The first meeting between Olmert and Bush is now finished. Bush has made it clear that whilst he considers Olmert's convergence plan has 'interesting elements', the preferred option is a final status agreement with the Palestinians. Bush has urged Olmert to meet with Abu Mazen, who he has not yet met with.

Olmert has indicated he is happy to meet with Abu Mazen, but should there be no Palestinian partner, unilateral steps will need to be taken. Behind this veil of diplomacy, I sense something of concern. Israel has indicated they will not engage in dialogue with Hamas given their failure to meet minimum conditions. They have indicated that things can only progress with Abu Mazen if he firstly tackles terrorism. In other words, I see two excuses Israel may use to prevent final status talks - firstly - that Abu Mazen as president of PA does not have authority to enter final status talks since Hamas is in power and that in any event, a precondition to final status talks is that Abu Mazen firstly tackle terrorism (as set out in that horribly out of date Road Map).

But why would Israel want excuses? Olmert has recognised that the land needs partioning so surely it is in his interests to go bilaterally. The problem with going bilaterally is that there is a price. The Palestinian expect a state on the 1967 borders with minor border modifications, land exchanges, East Jeruslalem as a Pal. capital and no Israeli control in the Jordan valley. And the border modifications will be small to accomodate the settlements but would not be huge blocks as Olmert would prefer. In short - a geneva initiative solution.

Going unilaterally - avoids this. Israel determines the territory to withdraw upon with the fence/wall used as as the defining yard stick. The withdrawal, however, will certainly not meet Palestinian expectations.

So this is Olmert's dilemma. He further knows that if he goes down the bilateral track, and Israel is not willing to make concessions in line with what the Pal. expect, the world community will see Israel as the obstinate one and not fullfilling UN Resolution 242.

Perhaps I am too cynical. The Labour party, Olmert's senior coalition partner would be happy to return to serious final status talks. Olmert's position's on what he would offer in a final status agreement are unknown and his positions may be considerably more leftwards then anticipated.
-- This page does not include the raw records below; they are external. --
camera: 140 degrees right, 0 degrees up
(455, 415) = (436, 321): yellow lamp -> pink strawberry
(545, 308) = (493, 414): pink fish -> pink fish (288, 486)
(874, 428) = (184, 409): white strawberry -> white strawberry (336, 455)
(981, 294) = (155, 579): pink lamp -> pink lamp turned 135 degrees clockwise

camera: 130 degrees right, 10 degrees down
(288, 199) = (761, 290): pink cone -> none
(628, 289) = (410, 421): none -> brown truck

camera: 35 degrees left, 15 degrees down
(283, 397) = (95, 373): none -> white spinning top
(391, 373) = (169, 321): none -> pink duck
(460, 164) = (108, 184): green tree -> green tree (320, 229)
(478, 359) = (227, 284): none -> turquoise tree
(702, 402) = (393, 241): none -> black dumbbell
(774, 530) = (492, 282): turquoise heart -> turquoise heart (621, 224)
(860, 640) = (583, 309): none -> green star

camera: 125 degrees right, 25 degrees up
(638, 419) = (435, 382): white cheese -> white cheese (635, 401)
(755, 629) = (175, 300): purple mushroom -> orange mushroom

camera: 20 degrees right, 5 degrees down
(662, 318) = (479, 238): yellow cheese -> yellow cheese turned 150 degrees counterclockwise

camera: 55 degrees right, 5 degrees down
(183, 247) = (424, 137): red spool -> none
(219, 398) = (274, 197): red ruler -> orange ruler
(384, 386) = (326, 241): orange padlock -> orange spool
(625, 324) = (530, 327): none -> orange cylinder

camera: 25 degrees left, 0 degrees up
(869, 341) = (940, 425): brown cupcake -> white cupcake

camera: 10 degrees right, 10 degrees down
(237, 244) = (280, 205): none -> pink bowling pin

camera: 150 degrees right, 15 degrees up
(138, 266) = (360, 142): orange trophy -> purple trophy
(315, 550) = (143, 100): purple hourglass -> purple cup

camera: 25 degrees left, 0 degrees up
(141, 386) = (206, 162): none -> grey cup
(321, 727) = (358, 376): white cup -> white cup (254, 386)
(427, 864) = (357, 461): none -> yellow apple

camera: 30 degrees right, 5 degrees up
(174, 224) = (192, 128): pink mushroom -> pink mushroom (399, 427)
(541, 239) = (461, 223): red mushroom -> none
The bottom line: the time has come for Olmert to meet Abu Mazen. No more trips to Washington or Europe. Abu Mazen simply needs to drive 25 minutes to the Prime Minister's Residence in Jerusalem. It may be risky with Hamas in power to commence final status talks but its worth the risk. Serious negotiations have stalled for now over 5 years. Time is not in the interests of either side to waste.